Proponents of the strategy say it is being actively discussed both on Capitol Hill and within the White House — “every day,” said one Democrat who is actively involved with both branches when it comes to passing health care legislation. “That’s the whole conversation. At the end of the day we don’t need them to vote for the bill. We need to get them to get to cloture to end the debate.”
Sen. Bernie Sanders, (I-VT) has pushed the strategy on the Hill, and senior aides say he has the backing of the party’s leadership.
It doesn’t really matter how any of the centrist and center-right Democrats vote on reform — what matters is whether they’ll let the Senate vote on the bill or join with Republicans in blocking a vote from occurring. Nelson, Landrieu, Lincoln, Bayh, Lieberman, et al can take a firm stand against reform legislation, just so long as they agree to support cloture first.
If Massachusetts’ vacancy is filled, it’s the solution that solves the problem. Reconciliation won’t be a factor if members of the Democratic caucus agree to let the Senate vote on the bill. Stein added that party strategists agree that “getting all caucusing members to back cloture may be the most promising legislative path forward.”
Of course it is. I’m sure readers are getting sick of seeing me talk about this all the time, but it shouldn’t even be controversial — to be a member of the caucus means letting the Senate vote on landmark Democratic legislation. It doesn’t mean every Dem has to vote for every Democratic bill; it means they at least have to let the vote happen.
My only real complaint here is that I would have preferred to see this under active discussion “every day” over the summer. Throughout the month of August, every Democratic senator could have been confronted with a simple, direct message: “Let the Senate vote on reform.”

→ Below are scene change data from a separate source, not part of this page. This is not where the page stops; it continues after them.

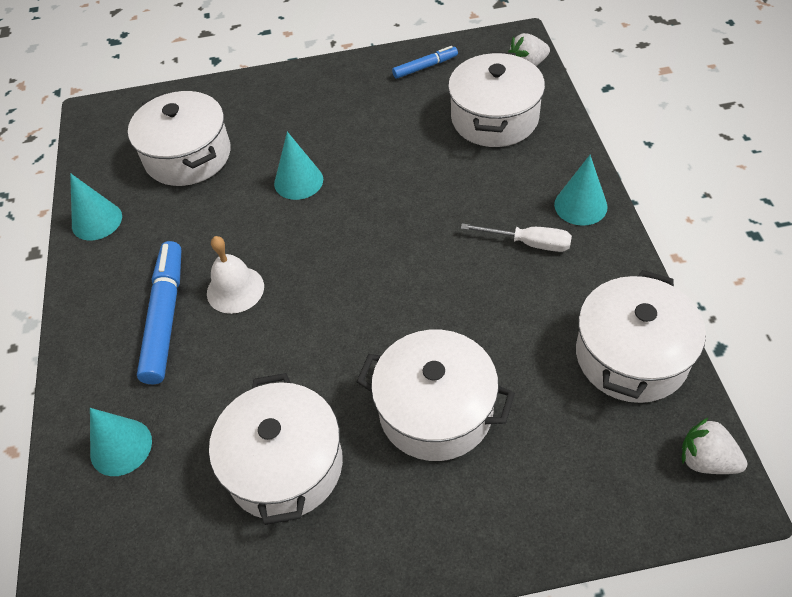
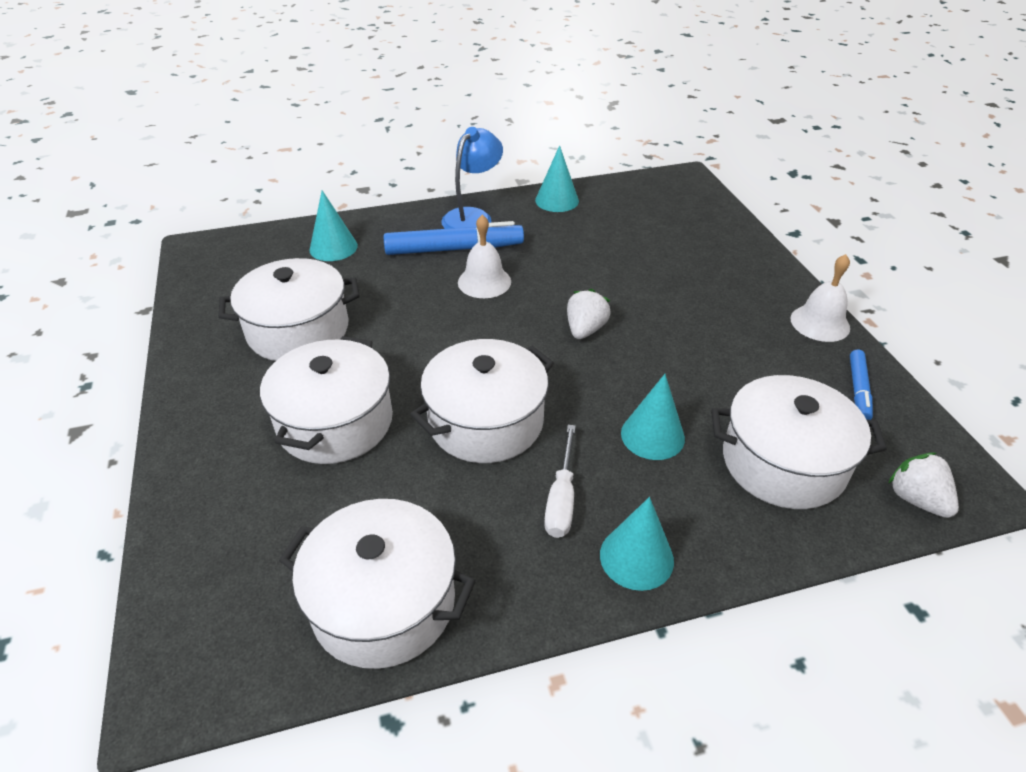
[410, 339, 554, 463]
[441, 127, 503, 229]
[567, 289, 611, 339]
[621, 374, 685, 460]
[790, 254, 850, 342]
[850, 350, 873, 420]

Most of the country probably doesn’t even realize this is a problem. For the typical American, it’s probably foolish to think that the Senate could vote on a reform bill, the final vote could be 57 to 43, and the 43 would win. It’s the beauty of the “Let the Senate vote on reform” message — opponents would encourage lawmakers to vote against the bill, and supporters would do the opposite. Either way, the notion that a vote would happen should be a foregone conclusion.
We’ll see if this renewed effort goes anywhere, but I wish it had started weeks ago.